A massive 2014 study that looked at more than 100 billion farm animals, which consume between 70 and 90 percent of all GMO crops, “did not reveal unfavorable or perturbed trends in livestock health and productivity.”

And among the scientific community, a survey by the Pew Research Center and the American Association for the Advancement of Science found that 88 percent say genetically modified foods are safe; the World Health Organization and European Commission (among many others) agree.

The labeling controversy

Wanting to know what’s in our food is a good goal. But we often don’t, even with labels that seem clear: Cage-free eggs may still come from chickens that are packed into a barn rather than spreading their wings outdoors. The FDA has grades of organic labels that mean your lettuce may not be as free range as you’d like to think, either.
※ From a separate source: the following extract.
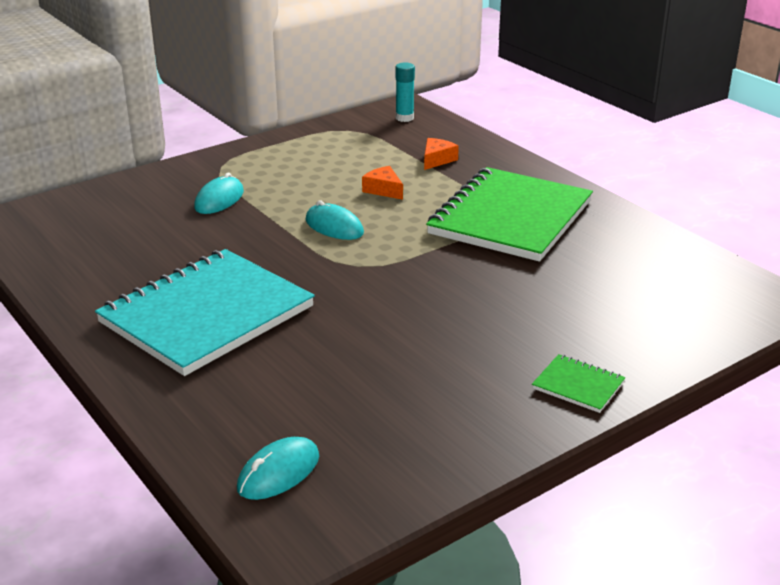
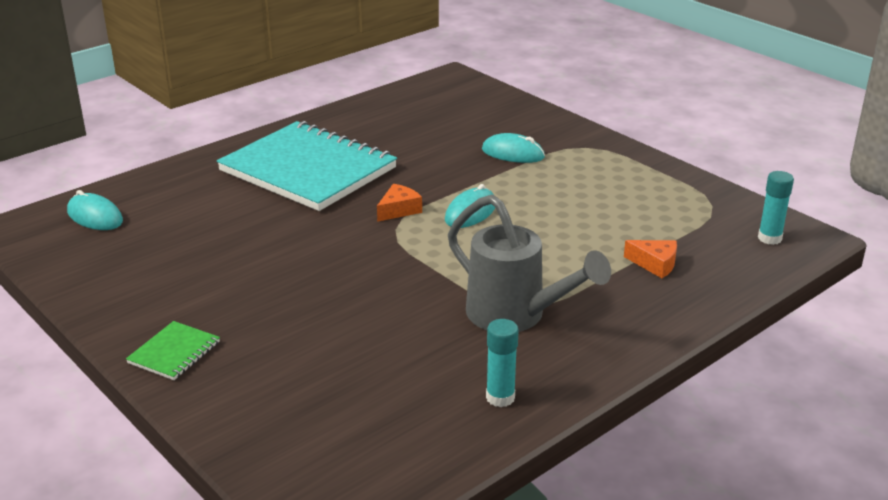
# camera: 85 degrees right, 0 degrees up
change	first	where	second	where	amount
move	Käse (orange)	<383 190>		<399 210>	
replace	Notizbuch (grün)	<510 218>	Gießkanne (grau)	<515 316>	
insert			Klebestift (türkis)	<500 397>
Labeling has already had a chilling effect on GMOs in Europe, where a mandate in the late ‘90s led manufacturers — afraid of losing business — to drop genetically modified ingredients. The American Association for the Advancement of Science says a label would “falsely alarm consumers.”

Currently, an estimated 80 percent of food in the U.S. contains at least one GM ingredient, in everything from cereal to sodas.

In the statement announcing Chipotle’s move, founder and CEO Steve Ells acknowledgedthat it was precautionary: “[I]t’s clear that a lot of research is still needed before we can truly understand all of the implications of widespread GMO cultivation and consumption.”

Cause for concern

Monsanto rolled out the first GMO crop in 1996, a RoundUp Ready soybean. To date, there has been no scientific evidence of harm to humans as a result of GMO crops. Though farmers have been fighting against new RoundUp-resistant weeds for years and it’s decimated monarch butterflies, it’s only recently that health worries made the jump to humans, when the popular weed killer’s active ingredient, glyphosate, was deemed to be “probably carcinogenic to humans” by the World Health Organization.

Spurred by concerns about the safety of the herbicide, Vermont became the first of three states to pass a law that would mandate GMO labeling by 2016, which, given that only 37 percent of the general public believes them to be safe, would have the same effect as it did in Europe.But is effectively banning GMOs the way to phase out glyphosate?